Yurt dışında yaşayan seçmen sayısı hiç az değil. Dışarıda 3 milyon 416 bin 172 seçmen var. 2018 seçimlerine göre yaklaşık 400 bin kişi daha fazla. Yani kütüğe Anadolu’da büyücek bir il kadar yeni seçmen eklenmiş. Bu farkın, beş yıl içinde yurt dışında nüfus artış oranının yansıması olduğunu sanmıyorum. Dışarıdaki yeni nüfus bu. 400 bin yeni seçmen var. Bu 400 bin seçmen ne yapacak?
1.
Amsterdam’da, birkaç hafta önce… Bir mağazada karşılaştığımız buralı bir Türk, bir iki satır memleket muhabbetinden sonra, gazeteci olduğumu öğrenince sözü seçimlere getirdi:
“Ne olacak seçimler? Kim kazanır dersiniz?”

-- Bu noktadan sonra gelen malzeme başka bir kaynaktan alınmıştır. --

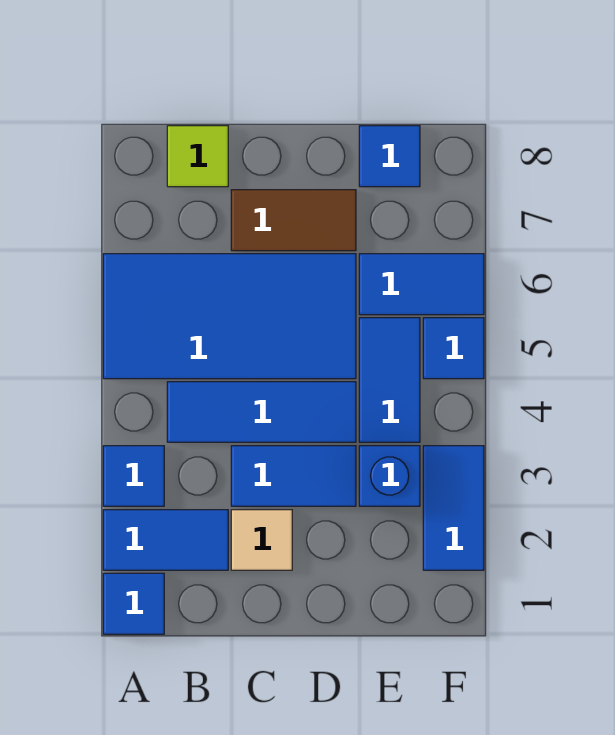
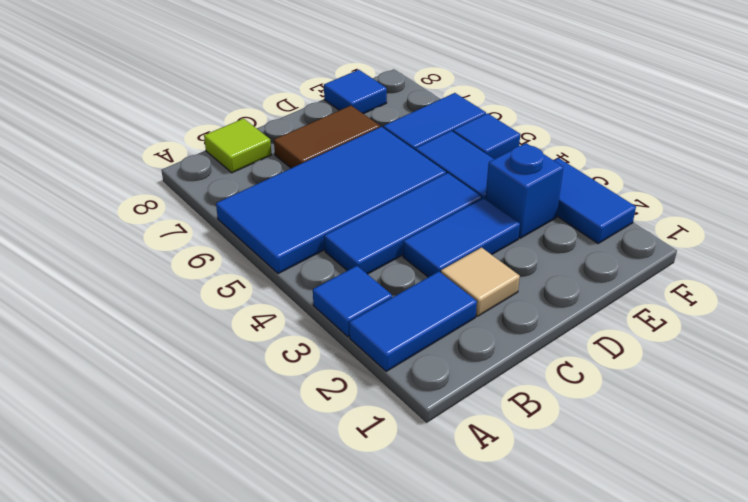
blue tile A1 level 1 -> none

Lafı hiç dolandırmadım; “Bence Kılıçdaroğlu kazanır” dedim. “Anketler de öyle söylüyor.”
Karşımdaki kadını bir düşünce aldı. “Sahi mi” dedi. “Ama o yönetemez ki! Yönetebilir mi?”
Şimdi burada iki soru var. Birincisi, siyasi bir soru… Kılıçdaroğlu ülkeyi yönetebilir mi? Karşımdaki seçmen bunu sorguluyor. Doğru veya yanlış, sorgulamak onun hakkı. Neticede oy verecek.

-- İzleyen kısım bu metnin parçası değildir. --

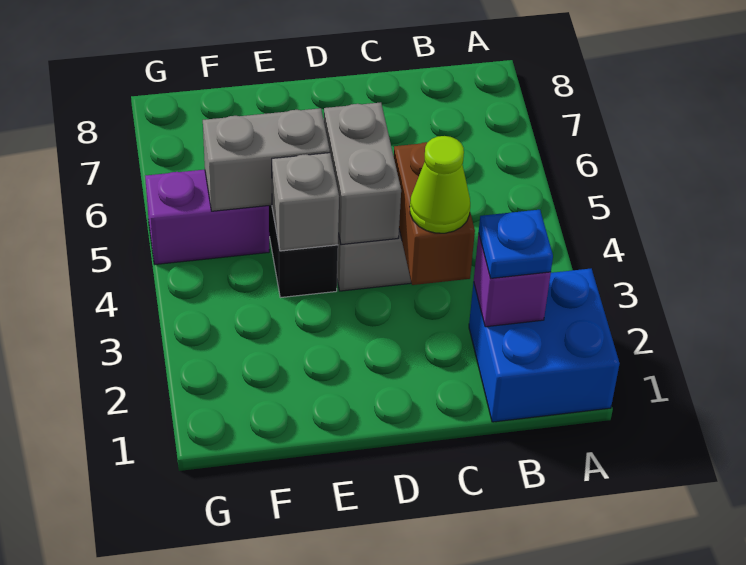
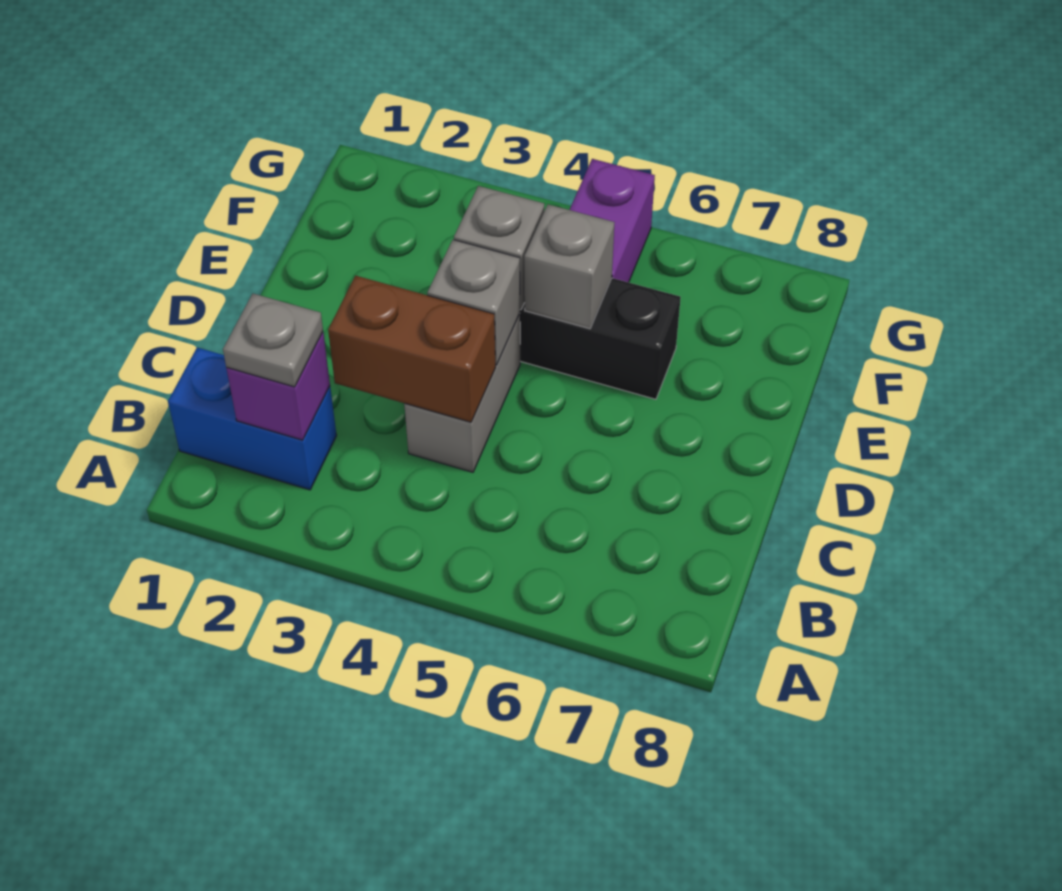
blue brick A1:B2 level 1 -> blue brick B1:B2 level 1
blue plate B2 level 3 -> grey plate B2 level 3
lime cone C3 level 3 -> none
grey brick D4:D5 level 2 -> grey brick D4 level 2
grey brick E5:F5 level 2 -> grey brick E5 level 2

İkinci soru şu: Kılıçdaroğlu, Türkiye’yi yönetebilir mi? Ya da bir başka versiyon: Erdoğan Türkiye’yi yönetebilir mi? Öyle ya, bu sorunun sorulduğu yer, Türkiye değil; bir başka ülke. Hollanda… Yani bu soruyu soran seçmen o yönetimin altında yaşamayacak. O yönetimin aldığı kararlar onun için, hiç değilse Türkiye’deki seçmenler kadar bağlayıcı ve yaşamsal olmayacak. Ya da Türkiye’deki siyasi ortamın “pratik” meselelerinden etkilenmeyecek. Mesela bu seçmen, sadece son birkaç günün olaylarına bakıp söylersek, bir Anadolu şehrinde miting alanında taş yağmuru altında kalmayacak ya da gizli kalması gereken bilgileri bir İçişleri Bakanı’nın elindeki telefonda, alelade bir veri setiymiş gibi dolaşmayacak.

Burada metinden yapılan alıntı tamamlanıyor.